6.ª Rota do Desemprego do distrito de Lisboa

Desindustrialização na Amadora

Miguel Inácio
A Cidade da Amadora, à semelhança de toda a área metropolitana de Lisboa, sofreu nos últimos anos uma verdadeira hecatombe do seu aparelho produtivo, tendo sido liquidados mais de 10 mil postos de trabalho nos sectores produtivos da economia. Consequência directa desta ofensiva, aumentou não só o desemprego como o número de trabalhadores em situações de pré-reforma, e degradou-se consideravelmente a qualidade do emprego existente.

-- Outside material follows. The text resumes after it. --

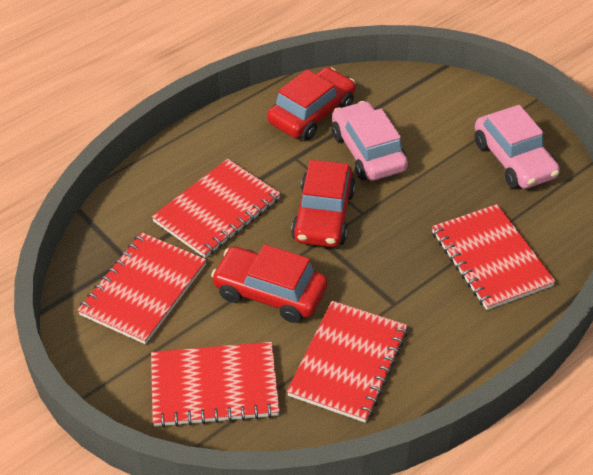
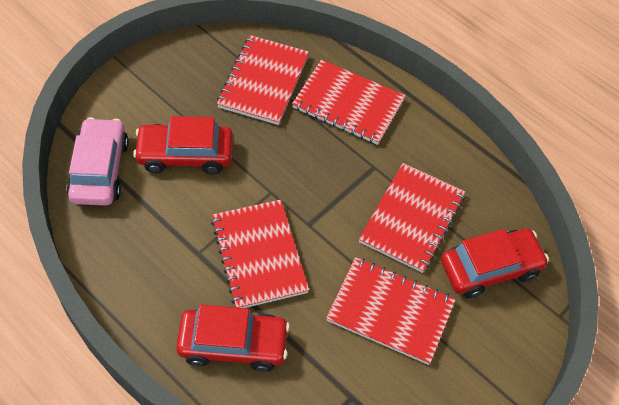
pink car: 2 -> 1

É possível haver uma política de incentivo à indústria

Tendo por objectivo a denúncia das raízes do crescimento do desemprego e da degradação da qualidade do emprego na Amadora, a Direcção Organização Regional de Lisboa e a Comissão Concelhia da Amadora do PCP realizaram no passado mês a 6.ª, e última, «Rota do Desemprego». Esta iniciativa contou com a participação de dirigentes do PCP, de eleitos pela CDU na Câmara Municipal, e do deputado comunista António Filipe.
Entretanto, de 1993 para cá, neste concelho, dezenas de empresas faliram ou encerraram. Simultaneamente foram crescendo as grandes superfícies, nomeadamente o Jumbo, Continente e Feira Nova, onde reinam os contractos a prazo, ilegalidades e despedimentos encapotados, contribuindo para a instabilidade de um sector importante da população do concelho.
E foi junto a estes «supermercados», de trabalho precário, onde agora cresce mais uma mega superfície, que teve início a «Rota do Desemprego» - na Cabos d’Ávila.
A fábrica de Condutores Eléctricos Diogo d’Ávila nasceu há cerca de 80 anos, apenas com dois trabalhadores, no Bairro Alto, em Lisboa, e produziu fios para automóveis. Mais tarde passou para o Dafundo e de seguida para as últimas instalações, em Alfragide, dando nome aquela que ainda hoje é conhecida por «recta dos Cabos d’Avila».
Dos dois filhos de Diogo, Manuel ficou com a responsabilidade pela área industrial. Falecido em 1992, Manuel d’Ávila deixou marcas na história da empresa, pela frieza com que despedia, pelos baixos salários que sempre fez pagar e pelo recrutamento de mulheres porque lhes podia pagar ainda menos que os homens.
No entanto, esta empresa, do sector eléctrico, já encerrou há vários anos, mas só em Dezembro de 2003 é que os trabalhadores concluíram a sua luta, após conseguirem a salvaguarda dos seus direitos, com excepção do direito ao trabalho, liquidada pela má gestão e péssima política económica.

Soluções de direita

José Ferreira, antigo operário, agora na reforma, contou, em conversa com o Avante!, como esta fábrica encerrou os seus portões e arrastou consigo, e para o desemprego, mais de 700 trabalhadores, só nos últimos anos.
«A Cabos d’ Ávila chegou a ser a empresa mais forte do ramo, isto nas décadas de 60 e 70. No entanto, gerida por uma família muito concentrada, deixou-se ultrapassar pelos seus concorrentes directos, não se actualizando, tendo em conta o mercado e as transformações que ocorreram no País», lamentou o antigo operário.
Em 1997, fruto de uma gestão ruinosa, com passivos muito altos à Fazenda Pública, a gerência encerou a fábrica, deixando, na altura, 256 trabalhadores na rua. «A partir daí, o Estado, como maior credor, “ajudou” a que fosse encontrada uma solução para empresa, ou seja, entregou os Cabos d’ Ávila à empresa Solemos, que assumiu o passivo dos trabalhadores, neste caso as indemnizações em dívida», contou o ex-operário.
A empresa ainda fabricou cabos eléctricos mas os lucros, segundo a administração, não chegavam para a sua manutenção, pelo que acabou por encerrar definitivamente em Dezembro de 2003. Hoje o mercado nacional abastece-se em Espanha , Itália, entre outros países. Curioso, no mínimo...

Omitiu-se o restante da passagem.